The Celts, likely anxious after being thoroughly thrashed, began beefing up the size of their navy, which saw huge advancements over the next few years. In fact, a Celtic expedition had managed to complete the First Global Circumnavigation by 1628, with the voyage around the world starting and ending at Dublin.

With a large fleet turning it into a power on the seas, the Celtic Empire then moved to secured domination of the British Isles, conquering almost the entirety of England in a short war towards the end of 1629.

With no one backing his claims in Europe, the English King finally gave up his ancestral homeland and fled westward. Upon docking in the Thirteen Colonies, his governors proclaimed him the King of New England, turning the patchwork of former colonies into a power to be reckoned with.

Back in Iberia, meanwhile, Sultan Hafid delivered the traditional speech proclaiming his victory before the Majlis, heaping praise and rewards onto his commanders and troops for their conduct during the war.

As the capital settled back into its usual routines, Sultan Hafid began making good use of the war indemnities, authorising the construction of large crop plantations in Salmanika.

He also invested considerable amounts of money into reconstructing the fortresses along the French borders, especially those in Labourd and Roussillon. Hafid knew full well that the French would not take their defeat meekly, and would be pining for the return of their lost domains before long.

New tensions also erupted in the west, however, where the governor of Ibriz publicly criticised the Sultan for leaving his colonies to be torched and ransacked without aid during the war.

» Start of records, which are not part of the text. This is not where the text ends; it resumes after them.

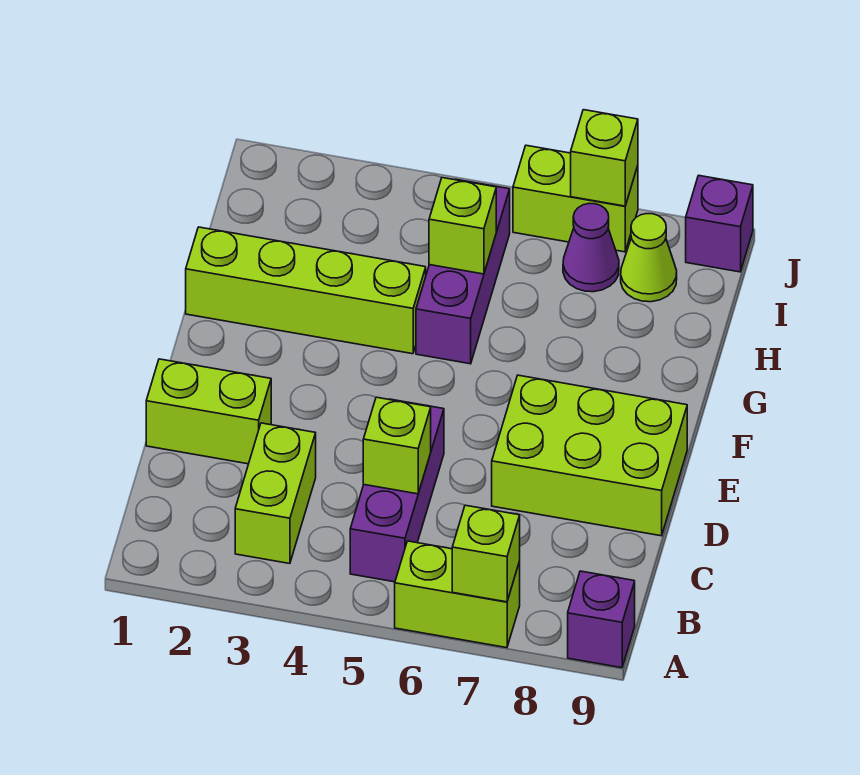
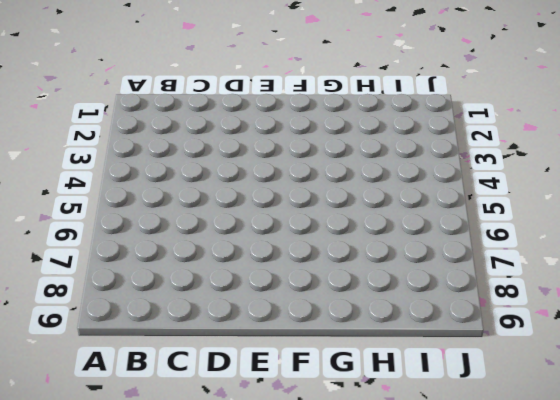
none -> lime brick A6:A7 level 1
none -> purple brick A9 level 1
none -> lime brick B3:C3 level 1

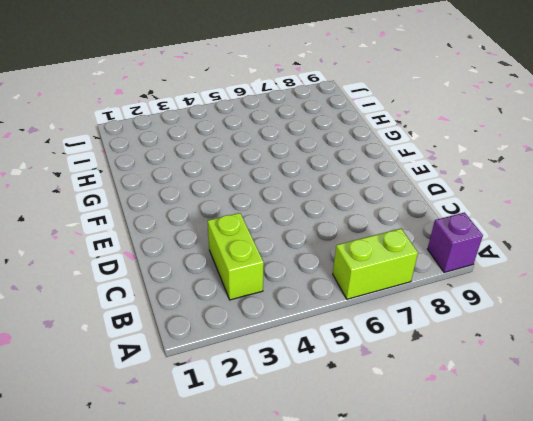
none -> purple brick B5:D5 level 1
none -> lime brick D1:D2 level 1
none -> lime brick D7:E9 level 1

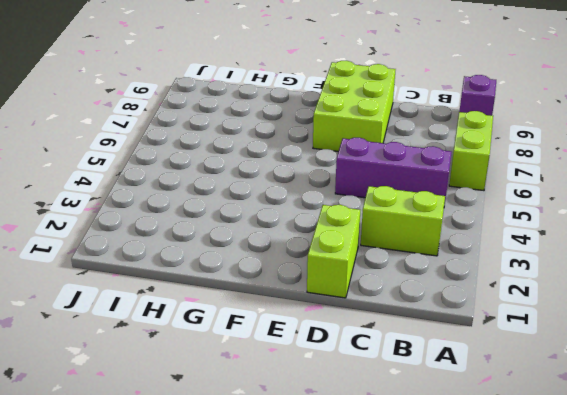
none -> lime brick G1:G4 level 1
none -> purple brick G5:I5 level 1
none -> purple cone I7 level 1

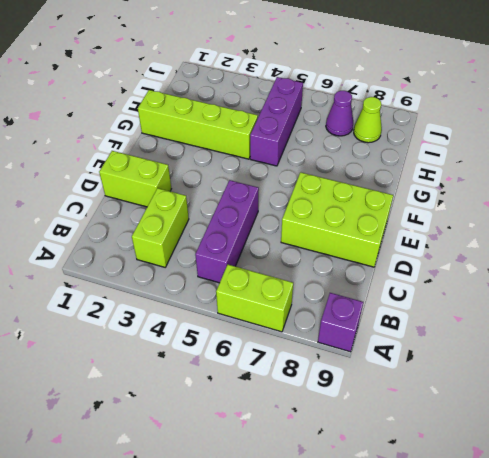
none -> lime brick J6:J7 level 1
none -> purple brick J9 level 1
none -> lime brick A7 level 2

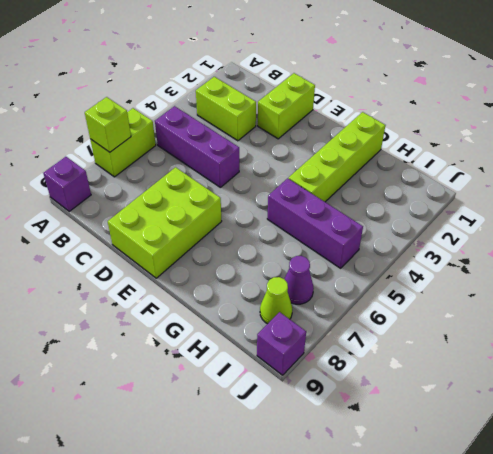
none -> lime brick J6:J7 level 1
none -> lime brick C5 level 2
none -> lime brick H5 level 2

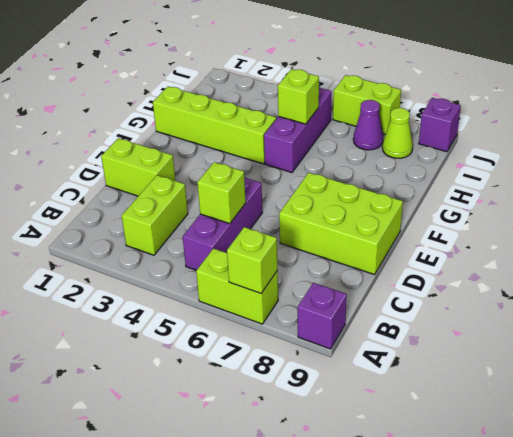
none -> lime brick J7 level 2

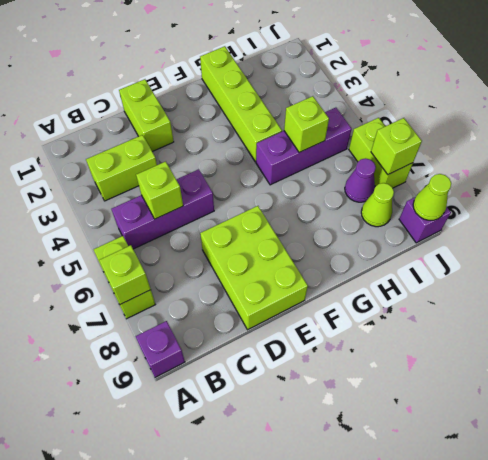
lime cone J9 level 2 -> none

Hafid tried to make amends by promising to fund several new settlements, but to no avail, as the rift between suzerain and colony grew wider by the day.

This in turn led to a rise of state-sponsored smuggling in the colonies, with the stream of gold from Gharbia to Andalusia quickly drying up, forcing the Majlis to expend even more money in capturing the rogue traders and smugglers.

Problems also began arising back home, as it was discovered that the Celtic Empire had funded the arming of several prominent rebel groups in northern Iberia, hoping to weaken its rival on the seas.

Back at home, however, some semblance of order began to settle in Al Andalus once again. Though the past fifteen years had seen the sultanate rocket in influence and power projection all across Europe, the threat of a revanchist France cannot be underestimated, especially as it begins to rebuild an alliance network.

This is not the end of the Andalusi-French conflict, not by a long shot.